Birkaç tane tanıdık gördüm fuarda. Çok nefret ettiğim bir kız bana bakıp hafiften gülümsedi. Kızın üstünde de almayı istediğim ama sonradan bulamadığım tişörtten vardı. Onun yanında  birkaç tanıdığım daha vardı. Onlardan da nefret ediyorum. Başka bi yerlere gittim.

Fuardan çıkmam gerektiği zaman bir türlü çıkamadım. O kadar kalabalıktı ki. İlerledim baya, çıkış yazan yere gittim. Burdan çıkarmıyoruz dediler, başka yere yolladılar. Ama her yer gittikçe kalabalıklaşıyordu. Bir çıkışa daha gittim, oradan da çıkamadım. Sonra sora sora bir yol buldum, çıkabildim. Sanırım gittiğim yerler çıkış değildi. Ya da onun gibi bir şeyler.

Sonra bir yerlere gittik, dönerken metroya binmem gerekiyordu. Bir kadına metroya nerden gidebileceğimi sordum. Kadın dedi ki "Karşıya geç, ordaki kaldırımın ordan dolan, yana git. Biraz yürü.". Karşıya geçmek için bekledim o kadar, yürüdüm yürüdüm, sonra kadının dediği yerden karşıya geçtim. Geldiğim yerin arka sokağı olduğunu fark ettim. Karşıya geçmeden gelseydim daha kısa olurdu dedim, yürümeye devam ettim. Sonra buldum metroyu. Bindim. Üç istasyon gitti, son istasyon dedi. Sonra yanlış metroya bindiğimi anladım, doğrusuna bindim. Eve gittim sonra.

2 Şubat 2012 Perşembe

Kar Yağdı

Hava durumu, kar yağarken bile 8 derece ve yağmurlu gösteriyordu İzmir'i. Ama kar yağdı. Çok üzülüyordum yağmıyor diye. Bugün çok mutluydum.

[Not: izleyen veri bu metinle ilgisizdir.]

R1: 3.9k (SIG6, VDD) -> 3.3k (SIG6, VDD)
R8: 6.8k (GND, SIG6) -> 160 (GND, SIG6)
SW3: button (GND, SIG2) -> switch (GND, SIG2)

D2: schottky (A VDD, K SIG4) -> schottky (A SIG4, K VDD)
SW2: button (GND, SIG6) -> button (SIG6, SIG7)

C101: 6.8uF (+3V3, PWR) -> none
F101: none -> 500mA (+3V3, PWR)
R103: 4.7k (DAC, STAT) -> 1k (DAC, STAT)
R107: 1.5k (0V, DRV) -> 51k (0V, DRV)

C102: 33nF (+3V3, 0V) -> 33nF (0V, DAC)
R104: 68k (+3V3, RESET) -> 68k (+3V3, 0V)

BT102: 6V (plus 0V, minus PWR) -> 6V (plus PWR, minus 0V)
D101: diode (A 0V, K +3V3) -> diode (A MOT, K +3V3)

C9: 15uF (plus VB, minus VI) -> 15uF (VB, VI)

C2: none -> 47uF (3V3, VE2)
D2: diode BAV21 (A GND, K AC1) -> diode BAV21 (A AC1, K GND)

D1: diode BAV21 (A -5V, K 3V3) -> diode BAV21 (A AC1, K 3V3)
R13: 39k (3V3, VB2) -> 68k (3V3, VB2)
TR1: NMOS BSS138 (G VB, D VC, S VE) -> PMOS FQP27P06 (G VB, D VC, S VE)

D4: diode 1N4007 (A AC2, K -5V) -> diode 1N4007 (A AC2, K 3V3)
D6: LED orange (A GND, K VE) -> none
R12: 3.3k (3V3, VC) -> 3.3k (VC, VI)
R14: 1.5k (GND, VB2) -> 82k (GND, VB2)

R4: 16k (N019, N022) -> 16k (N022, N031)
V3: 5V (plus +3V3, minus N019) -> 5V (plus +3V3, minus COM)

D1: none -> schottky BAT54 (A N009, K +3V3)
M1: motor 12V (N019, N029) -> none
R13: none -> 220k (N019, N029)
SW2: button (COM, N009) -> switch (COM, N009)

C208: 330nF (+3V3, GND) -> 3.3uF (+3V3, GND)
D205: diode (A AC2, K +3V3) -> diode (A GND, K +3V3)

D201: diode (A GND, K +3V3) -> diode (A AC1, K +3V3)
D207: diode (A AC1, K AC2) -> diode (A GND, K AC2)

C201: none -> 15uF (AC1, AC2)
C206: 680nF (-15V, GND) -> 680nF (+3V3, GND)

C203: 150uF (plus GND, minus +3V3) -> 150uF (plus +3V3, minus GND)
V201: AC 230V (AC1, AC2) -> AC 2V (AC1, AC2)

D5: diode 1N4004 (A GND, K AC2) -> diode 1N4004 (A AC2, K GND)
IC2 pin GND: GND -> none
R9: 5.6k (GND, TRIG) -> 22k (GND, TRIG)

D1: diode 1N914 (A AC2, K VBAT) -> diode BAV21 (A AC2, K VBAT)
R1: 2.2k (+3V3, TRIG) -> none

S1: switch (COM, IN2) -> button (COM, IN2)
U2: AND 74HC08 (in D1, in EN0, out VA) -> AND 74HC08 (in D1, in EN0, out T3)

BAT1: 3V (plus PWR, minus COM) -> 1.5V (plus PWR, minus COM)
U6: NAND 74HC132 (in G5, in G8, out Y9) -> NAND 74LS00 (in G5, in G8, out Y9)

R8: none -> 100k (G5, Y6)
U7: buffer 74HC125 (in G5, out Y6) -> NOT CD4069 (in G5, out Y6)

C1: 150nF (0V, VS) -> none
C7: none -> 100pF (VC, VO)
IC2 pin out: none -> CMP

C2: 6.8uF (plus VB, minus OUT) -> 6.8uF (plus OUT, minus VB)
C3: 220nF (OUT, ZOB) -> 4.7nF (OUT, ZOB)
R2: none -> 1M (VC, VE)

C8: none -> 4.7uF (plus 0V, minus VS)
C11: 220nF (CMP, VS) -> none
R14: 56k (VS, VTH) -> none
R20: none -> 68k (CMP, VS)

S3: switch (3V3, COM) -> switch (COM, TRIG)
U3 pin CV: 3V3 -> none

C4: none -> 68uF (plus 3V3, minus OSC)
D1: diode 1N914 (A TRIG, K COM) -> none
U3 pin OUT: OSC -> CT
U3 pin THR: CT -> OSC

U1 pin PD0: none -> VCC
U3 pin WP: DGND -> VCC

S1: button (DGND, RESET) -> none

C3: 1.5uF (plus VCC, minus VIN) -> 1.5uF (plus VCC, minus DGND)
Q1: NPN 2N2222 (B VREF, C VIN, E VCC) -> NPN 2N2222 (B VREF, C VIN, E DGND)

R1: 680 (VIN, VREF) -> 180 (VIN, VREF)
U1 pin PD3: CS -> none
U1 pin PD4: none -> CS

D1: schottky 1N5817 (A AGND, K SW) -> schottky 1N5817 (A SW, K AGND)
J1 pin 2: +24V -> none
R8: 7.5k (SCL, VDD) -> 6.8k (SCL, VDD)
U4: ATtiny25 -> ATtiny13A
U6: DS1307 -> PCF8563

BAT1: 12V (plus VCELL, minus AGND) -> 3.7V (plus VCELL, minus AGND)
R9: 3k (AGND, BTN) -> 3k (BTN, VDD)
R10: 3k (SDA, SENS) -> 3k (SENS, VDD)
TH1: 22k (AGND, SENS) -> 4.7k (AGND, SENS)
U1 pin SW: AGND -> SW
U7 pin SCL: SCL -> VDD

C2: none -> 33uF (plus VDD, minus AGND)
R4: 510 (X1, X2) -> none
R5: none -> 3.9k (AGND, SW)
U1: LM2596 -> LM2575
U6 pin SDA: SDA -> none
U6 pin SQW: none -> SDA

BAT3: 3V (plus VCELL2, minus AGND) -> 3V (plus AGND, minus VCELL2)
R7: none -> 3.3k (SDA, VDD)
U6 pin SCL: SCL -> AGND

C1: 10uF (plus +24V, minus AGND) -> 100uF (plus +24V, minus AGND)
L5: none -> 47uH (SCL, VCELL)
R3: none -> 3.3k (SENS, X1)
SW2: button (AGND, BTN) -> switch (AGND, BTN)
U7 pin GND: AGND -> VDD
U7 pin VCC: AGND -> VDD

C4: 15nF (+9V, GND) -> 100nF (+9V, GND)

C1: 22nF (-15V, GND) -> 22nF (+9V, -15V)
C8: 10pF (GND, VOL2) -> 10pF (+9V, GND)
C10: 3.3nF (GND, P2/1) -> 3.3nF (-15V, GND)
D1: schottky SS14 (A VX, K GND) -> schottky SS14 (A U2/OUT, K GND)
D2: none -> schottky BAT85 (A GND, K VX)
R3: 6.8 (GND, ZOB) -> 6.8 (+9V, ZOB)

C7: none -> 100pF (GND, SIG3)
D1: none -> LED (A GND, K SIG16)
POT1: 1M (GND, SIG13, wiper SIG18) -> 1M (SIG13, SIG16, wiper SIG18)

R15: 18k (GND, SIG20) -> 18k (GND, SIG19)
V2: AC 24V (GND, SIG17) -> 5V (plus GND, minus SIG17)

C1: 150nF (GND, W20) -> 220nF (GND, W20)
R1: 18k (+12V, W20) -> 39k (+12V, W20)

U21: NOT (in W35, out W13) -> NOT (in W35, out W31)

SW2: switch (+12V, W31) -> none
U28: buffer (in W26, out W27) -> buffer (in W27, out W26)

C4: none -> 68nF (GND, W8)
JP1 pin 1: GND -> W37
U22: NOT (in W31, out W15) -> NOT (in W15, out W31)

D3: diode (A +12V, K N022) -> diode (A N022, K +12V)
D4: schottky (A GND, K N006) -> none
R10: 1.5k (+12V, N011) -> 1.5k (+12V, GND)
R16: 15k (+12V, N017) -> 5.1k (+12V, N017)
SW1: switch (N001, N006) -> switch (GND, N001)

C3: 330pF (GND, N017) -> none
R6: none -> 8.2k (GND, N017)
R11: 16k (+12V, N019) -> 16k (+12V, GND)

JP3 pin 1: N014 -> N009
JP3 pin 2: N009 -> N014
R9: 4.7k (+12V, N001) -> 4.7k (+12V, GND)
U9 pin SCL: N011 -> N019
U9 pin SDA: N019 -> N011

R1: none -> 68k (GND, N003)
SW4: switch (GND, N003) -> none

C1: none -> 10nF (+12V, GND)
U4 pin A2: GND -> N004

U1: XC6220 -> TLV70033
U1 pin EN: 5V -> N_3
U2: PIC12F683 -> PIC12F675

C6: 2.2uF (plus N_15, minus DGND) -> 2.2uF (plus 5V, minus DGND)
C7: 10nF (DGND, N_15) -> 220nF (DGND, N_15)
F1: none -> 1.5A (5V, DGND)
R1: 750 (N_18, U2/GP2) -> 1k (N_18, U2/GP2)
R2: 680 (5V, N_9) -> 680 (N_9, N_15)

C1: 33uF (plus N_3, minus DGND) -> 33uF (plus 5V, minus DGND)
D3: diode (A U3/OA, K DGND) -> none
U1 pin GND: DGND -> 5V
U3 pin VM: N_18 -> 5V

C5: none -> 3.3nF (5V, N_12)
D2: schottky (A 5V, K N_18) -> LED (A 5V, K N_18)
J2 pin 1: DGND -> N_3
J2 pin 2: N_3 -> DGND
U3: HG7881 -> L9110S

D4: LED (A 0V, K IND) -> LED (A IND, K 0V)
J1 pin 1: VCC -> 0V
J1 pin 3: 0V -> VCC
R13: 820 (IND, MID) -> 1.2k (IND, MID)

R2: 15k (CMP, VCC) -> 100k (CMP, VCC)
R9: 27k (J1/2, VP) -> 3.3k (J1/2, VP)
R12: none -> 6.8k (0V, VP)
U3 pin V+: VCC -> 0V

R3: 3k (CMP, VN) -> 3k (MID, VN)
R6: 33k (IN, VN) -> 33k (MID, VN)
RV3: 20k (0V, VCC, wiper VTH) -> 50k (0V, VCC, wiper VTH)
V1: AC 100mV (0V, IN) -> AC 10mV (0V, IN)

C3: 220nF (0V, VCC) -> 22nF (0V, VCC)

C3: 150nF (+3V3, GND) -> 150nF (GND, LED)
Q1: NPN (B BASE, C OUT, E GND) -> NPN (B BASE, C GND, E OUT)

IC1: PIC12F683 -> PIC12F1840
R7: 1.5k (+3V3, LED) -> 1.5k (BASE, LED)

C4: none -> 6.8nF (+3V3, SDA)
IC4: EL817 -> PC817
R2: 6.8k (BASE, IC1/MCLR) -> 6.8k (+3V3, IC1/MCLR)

Hemen birkaç arkadaşımı çağırıp dışarıya çıktım. Arabaların üzerindeki karları alıp birbirimize attık. Sokaklarda bir sürü kişi vardı ve herkes birbirine kartopu atmaya çalışıyordu. Baya oynadık. Sonra kardan adam yapan adamları gördük. Biz de kardan adam yapmaya çalıştık.

Önce karları toplayıp şekil verdik. Sonra yerimizden memnun olmadığımız için başka bir yere gitmeye karar verdik. Kardan adamın kafasıyla gövdesini ayırdık, kucağımıza gövdesini alıp taşıdık. O sırada dondum. Giderken 5 - 6 yaşlarında iki tane çocukla karşılaştık. Bize kartopu attılar. Geldiler, kardan adama vurdular. Gövdesini bozdular kardan adamın. Çok sinir oldum onlara. Sen uğraş, taşırken bozsunlar. Bir daha yaptık. Üzerine şapka, dal, ip; ne varsa koyduk. Çok şirin bir şey oldu. Sonra da orada bozacaklarını bildiğimizden dolayı bizim eve koymaya karar verdik.. Gövdesi çok ağırdı. Hepimiz gövdesini kaldırdık ve asansöre koyduk. Her yer su oldu. Kardan adamı buzluğa koymayı düşünmüştüm ama kar kirli olduğu için buzluğa koymadım. Balkona koydum.  Şu anda balkonda duruyor. Gözleri ve düğmelerini oluşturan o cisimler yerde. Erimeye başladı ama.

Şimdi baktım da karlar erimiş, pek kar kalmamış. Yağmur yağıyor biraz biraz.